Role of the Cys Loop and Transmembrane Domain in the Allosteric Modulation of α4β2 Nicotinic Acetylcholine Receptors

Allosteric modulators of pentameric ligand-gated ion channels are thought to act on elements of the pathways that couple agonist binding to channel gating. Using alpha 4 beta 2 nicotinic acetylcholine receptors and the alpha 4 beta 2-selective positive modulators 17 beta-estradiol (beta EST) and desformylflustrabromine (dFBr), we have identified pathways that link the binding sites for these modulators to the Cys loop, a region that is critical for channel gating in all pentameric ligand-gated ion channels. Previous studies have shown that the binding site for potentiating beta EST is in the C-terminal (post-M4) region of the alpha 4 subunit. Here, using homology modeling in combination with mutagenesis and electrophysiology, we identified the binding site for potentiating dFBr on the top half of a cavity between the third (M3) and fourth transmembrane (M4) alpha-helices of the alpha 4 subunit.
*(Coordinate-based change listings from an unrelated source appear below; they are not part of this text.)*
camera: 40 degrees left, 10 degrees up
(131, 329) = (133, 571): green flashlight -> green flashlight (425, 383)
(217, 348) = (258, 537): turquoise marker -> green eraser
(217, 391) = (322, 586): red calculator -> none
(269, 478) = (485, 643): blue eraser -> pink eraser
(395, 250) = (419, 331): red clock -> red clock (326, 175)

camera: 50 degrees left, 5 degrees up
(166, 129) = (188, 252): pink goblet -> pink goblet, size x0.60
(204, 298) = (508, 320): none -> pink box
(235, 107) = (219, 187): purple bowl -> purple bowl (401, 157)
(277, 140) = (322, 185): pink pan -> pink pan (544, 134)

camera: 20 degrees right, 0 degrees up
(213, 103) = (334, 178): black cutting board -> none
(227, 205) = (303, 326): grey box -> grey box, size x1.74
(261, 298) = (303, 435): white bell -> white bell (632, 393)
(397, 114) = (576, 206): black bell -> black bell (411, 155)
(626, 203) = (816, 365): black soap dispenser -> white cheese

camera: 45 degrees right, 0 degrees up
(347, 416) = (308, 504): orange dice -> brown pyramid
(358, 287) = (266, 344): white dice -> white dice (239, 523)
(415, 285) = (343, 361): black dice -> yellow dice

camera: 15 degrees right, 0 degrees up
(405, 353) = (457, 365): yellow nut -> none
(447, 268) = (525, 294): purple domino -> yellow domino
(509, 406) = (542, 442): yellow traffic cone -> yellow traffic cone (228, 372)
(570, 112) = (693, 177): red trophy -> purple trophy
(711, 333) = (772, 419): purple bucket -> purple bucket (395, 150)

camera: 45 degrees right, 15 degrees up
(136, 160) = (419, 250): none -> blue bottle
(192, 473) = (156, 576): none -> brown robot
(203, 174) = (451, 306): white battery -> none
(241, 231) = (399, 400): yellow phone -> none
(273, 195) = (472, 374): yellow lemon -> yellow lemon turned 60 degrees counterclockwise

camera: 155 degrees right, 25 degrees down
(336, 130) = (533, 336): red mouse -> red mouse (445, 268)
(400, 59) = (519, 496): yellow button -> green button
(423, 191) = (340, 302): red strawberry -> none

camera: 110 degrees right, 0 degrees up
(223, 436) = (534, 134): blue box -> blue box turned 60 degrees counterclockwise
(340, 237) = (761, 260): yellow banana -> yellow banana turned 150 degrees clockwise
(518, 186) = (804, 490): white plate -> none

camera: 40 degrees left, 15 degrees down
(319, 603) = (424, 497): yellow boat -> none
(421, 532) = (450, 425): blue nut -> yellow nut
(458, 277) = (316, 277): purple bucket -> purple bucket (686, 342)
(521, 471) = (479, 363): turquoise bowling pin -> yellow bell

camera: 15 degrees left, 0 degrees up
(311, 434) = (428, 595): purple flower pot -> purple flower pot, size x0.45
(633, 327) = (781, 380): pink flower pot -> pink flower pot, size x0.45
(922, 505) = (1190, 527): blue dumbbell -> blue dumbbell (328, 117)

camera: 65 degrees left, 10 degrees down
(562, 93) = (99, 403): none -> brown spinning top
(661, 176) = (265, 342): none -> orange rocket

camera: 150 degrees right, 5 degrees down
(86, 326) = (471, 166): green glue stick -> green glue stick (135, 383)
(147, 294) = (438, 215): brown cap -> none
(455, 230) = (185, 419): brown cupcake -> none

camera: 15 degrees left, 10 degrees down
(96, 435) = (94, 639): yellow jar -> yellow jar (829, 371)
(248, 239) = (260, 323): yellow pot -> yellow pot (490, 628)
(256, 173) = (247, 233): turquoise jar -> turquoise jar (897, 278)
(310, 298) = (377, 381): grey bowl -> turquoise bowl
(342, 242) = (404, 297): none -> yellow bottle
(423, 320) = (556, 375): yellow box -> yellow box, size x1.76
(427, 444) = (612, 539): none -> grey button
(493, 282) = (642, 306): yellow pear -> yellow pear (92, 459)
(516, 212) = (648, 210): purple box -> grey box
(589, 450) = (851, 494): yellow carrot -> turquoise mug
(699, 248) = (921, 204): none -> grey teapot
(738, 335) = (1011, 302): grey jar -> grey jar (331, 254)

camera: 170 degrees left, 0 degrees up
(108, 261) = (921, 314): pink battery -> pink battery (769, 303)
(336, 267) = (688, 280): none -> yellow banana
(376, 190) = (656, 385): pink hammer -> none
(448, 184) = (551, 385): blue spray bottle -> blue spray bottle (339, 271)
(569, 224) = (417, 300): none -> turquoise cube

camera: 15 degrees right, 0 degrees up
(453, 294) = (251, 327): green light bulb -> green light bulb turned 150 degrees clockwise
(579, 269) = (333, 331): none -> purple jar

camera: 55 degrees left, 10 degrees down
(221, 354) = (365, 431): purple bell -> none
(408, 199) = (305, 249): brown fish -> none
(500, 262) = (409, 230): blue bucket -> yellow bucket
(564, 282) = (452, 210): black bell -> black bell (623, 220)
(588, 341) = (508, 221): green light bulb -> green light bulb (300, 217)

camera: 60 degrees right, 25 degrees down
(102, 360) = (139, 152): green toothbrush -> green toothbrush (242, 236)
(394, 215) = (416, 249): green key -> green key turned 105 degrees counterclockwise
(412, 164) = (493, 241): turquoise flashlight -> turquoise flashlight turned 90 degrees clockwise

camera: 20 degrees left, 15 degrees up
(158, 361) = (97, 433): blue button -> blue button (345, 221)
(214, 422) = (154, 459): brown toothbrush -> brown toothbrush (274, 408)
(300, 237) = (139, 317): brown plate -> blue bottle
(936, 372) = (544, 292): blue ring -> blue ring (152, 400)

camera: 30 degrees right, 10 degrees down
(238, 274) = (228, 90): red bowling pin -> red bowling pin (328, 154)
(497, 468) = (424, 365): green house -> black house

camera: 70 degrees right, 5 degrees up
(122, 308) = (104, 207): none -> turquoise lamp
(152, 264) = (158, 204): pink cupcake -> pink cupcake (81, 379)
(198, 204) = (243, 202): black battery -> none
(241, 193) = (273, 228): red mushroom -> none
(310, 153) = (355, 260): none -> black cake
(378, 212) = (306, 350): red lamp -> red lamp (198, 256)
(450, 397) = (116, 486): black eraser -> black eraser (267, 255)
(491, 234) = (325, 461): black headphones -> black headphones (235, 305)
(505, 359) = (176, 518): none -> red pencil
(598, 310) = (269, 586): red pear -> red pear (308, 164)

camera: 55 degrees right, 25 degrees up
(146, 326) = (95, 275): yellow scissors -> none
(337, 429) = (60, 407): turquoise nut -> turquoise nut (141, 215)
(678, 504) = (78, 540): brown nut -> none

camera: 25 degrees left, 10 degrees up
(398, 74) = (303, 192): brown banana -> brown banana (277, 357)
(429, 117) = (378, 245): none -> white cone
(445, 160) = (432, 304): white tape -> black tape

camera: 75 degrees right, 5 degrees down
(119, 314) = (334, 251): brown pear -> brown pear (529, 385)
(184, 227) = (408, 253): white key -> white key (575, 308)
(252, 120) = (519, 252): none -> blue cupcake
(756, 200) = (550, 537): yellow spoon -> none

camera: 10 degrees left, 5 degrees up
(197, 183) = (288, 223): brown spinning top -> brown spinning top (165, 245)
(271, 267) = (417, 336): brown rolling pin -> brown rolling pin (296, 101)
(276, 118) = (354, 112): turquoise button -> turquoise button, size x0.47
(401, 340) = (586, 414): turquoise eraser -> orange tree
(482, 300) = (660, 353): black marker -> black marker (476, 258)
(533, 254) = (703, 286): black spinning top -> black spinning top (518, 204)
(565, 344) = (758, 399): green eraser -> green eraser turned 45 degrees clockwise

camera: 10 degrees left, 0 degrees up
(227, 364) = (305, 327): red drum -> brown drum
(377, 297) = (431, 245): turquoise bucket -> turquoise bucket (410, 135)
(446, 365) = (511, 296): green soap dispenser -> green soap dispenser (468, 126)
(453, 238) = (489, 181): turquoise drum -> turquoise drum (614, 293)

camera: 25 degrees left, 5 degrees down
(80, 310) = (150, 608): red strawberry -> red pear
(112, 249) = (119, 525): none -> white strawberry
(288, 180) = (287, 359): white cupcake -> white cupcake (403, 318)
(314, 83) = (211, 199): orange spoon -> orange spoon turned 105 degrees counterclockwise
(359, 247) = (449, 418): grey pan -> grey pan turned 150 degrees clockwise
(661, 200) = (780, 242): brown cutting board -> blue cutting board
We found that the binding sites for beta EST and dFBr communicate with the Cys loop, through interactions between the last residue of post-M4 and Phe(170) of the conserved FPF sequence of the Cys loop, and that these interactions affect potentiating efficacy. In addition, interactions between a residue in M3 (Tyr(309)) and Phe(167), a residue adjacent to the Cys loop FPF motif, also affect dFBr potentiating efficacy. Thus, the Cys loop acts as a key control element in the allosteric transduction pathway for potentiating beta EST and dFBr. Overall, we propose that positive allosteric modulators that bind the M3-M4 cavity or post-M4 region increase the efficacy of channel gating through interactions with the Cys loop.